The dining and lounge end are separated by the service area where the dumbwaiter is in the Superliner Diner-Lounge conversions ("Cross Country Cafe" was the type of service that was to be initiated in those cars, which it never really was). They face away from each other and are separated. The lounge end has a service counter and 4 tables. That separation greatly reduces the flexibility of the space.I don't know if I've ever actually been in a train with a Cross Country Cafe, so that makes it hard to respond to this observation. What I am advocating is a diner-lounge car like many pre-Amtrak trains had, offering full sit-down waiter service in the dining room, and counter service in the other half of the car. There would be kitchen in the middle of the car, making it possible to provide at least some of the dining car to food to counter patrons.
Some of the best implementations of a diner/lounge concept were SP's Pride of Texas coffee shop/lounge cars and their Lark Club triple units. In both the galley was at one end. The dining car steward's "buffet" and the lounge service counter both faced in toward the passenger space, usually on opposite ends. The space in between was flexible and the space dedicated to dining versus lounge service could be varied. The best example was the Lark Club. The Lark offered dinner, but relatively few passengers utilized it, but the cocktail lounge was highly popular, so the triple unit was set up with maybe 1/3rd of the available space as a diner, the rest was a lounge. Conversely in the morning there was a huge demand for breakfast, so that same space was set up for meal service. They did this by basically using banquette seating through the the variable section of the car rather than regular four top tables.

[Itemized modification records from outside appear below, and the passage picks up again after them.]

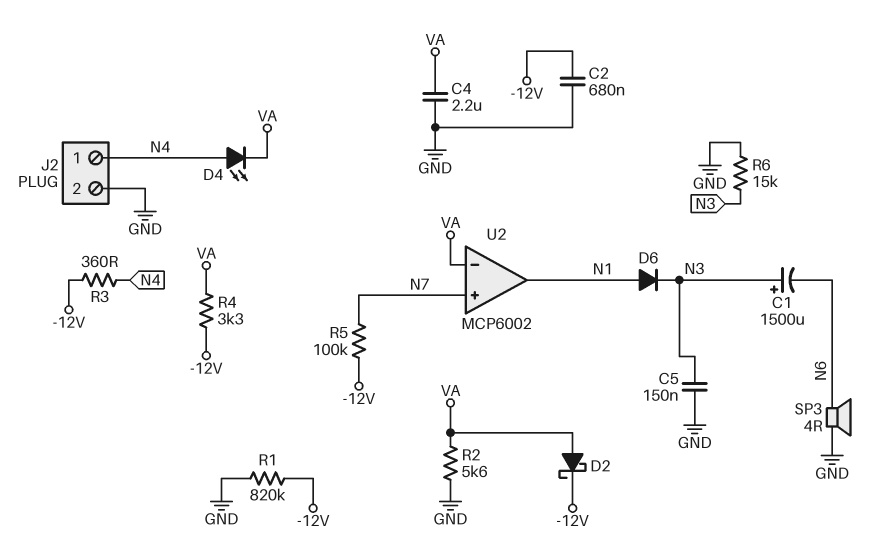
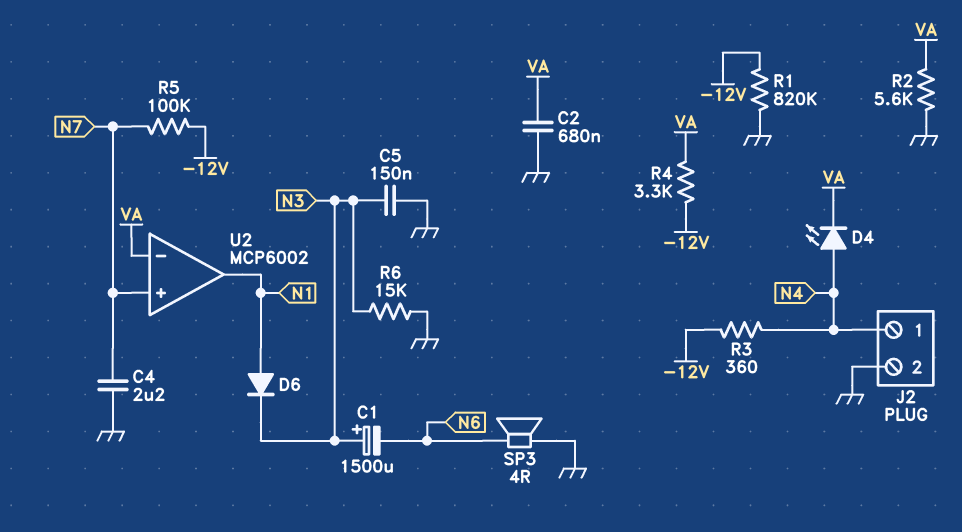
C2: 680nF (-12V, GND) -> 680nF (GND, VA)
C4: 2.2uF (GND, VA) -> 2.2uF (GND, N7)
D2: schottky (A VA, K -12V) -> none

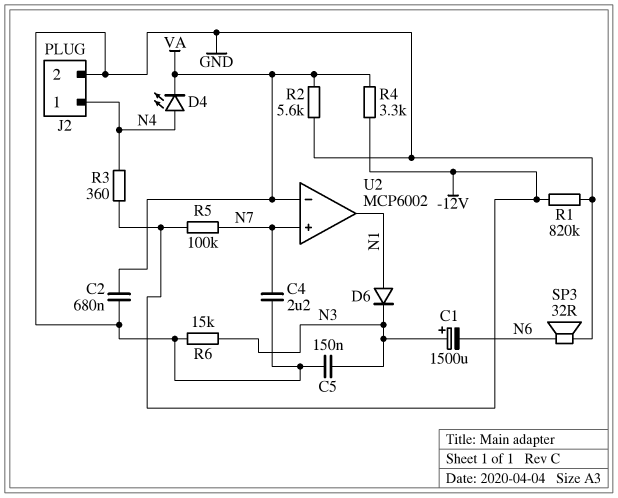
SP3: speaker 4R (GND, N6) -> speaker 32R (GND, N6)

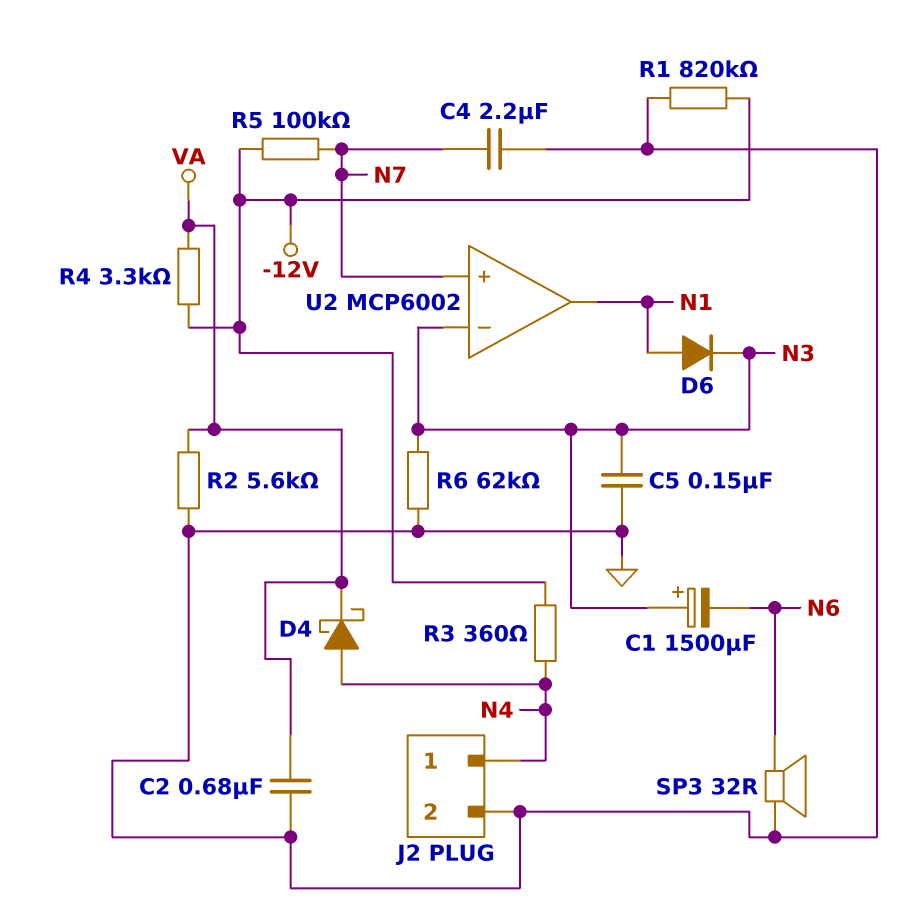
D4: LED (A N4, K VA) -> schottky (A N4, K VA)
R6: 15k (GND, N3) -> 62k (GND, N3)
U2 pin in-: VA -> N3

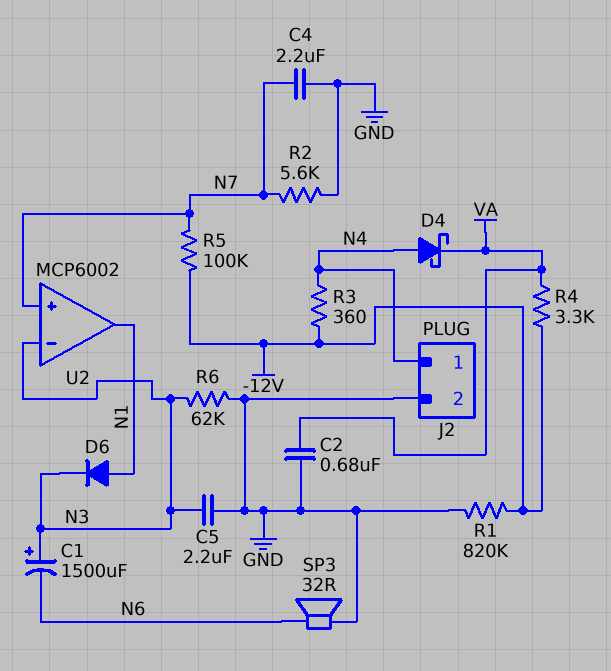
C5: 150nF (GND, N3) -> 2.2uF (GND, N3)
R2: 5.6k (GND, VA) -> 5.6k (GND, N7)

The Superliner Diner-Lounges are terrible implementations of what traditionally was a very successful car type. Of course they were converted from diners and were limited by the existing design of the cars, the galley downstairs and the dumbwaiter smack in the middle. Amtrak's original intention was to convert all Superliner diners to Diner-Lounges in their quest to only have one food service car on all trains. Happily, the conversions went slowly enough that Amtrak had time to realize what disasters the cars were and stopped messing up perfectly good diners. That's a good thing, because had they successfully converted the diners, the next targets were the Sightseers. It is one of the better examples of Amtrak's slowness in implementing plans being of benefit.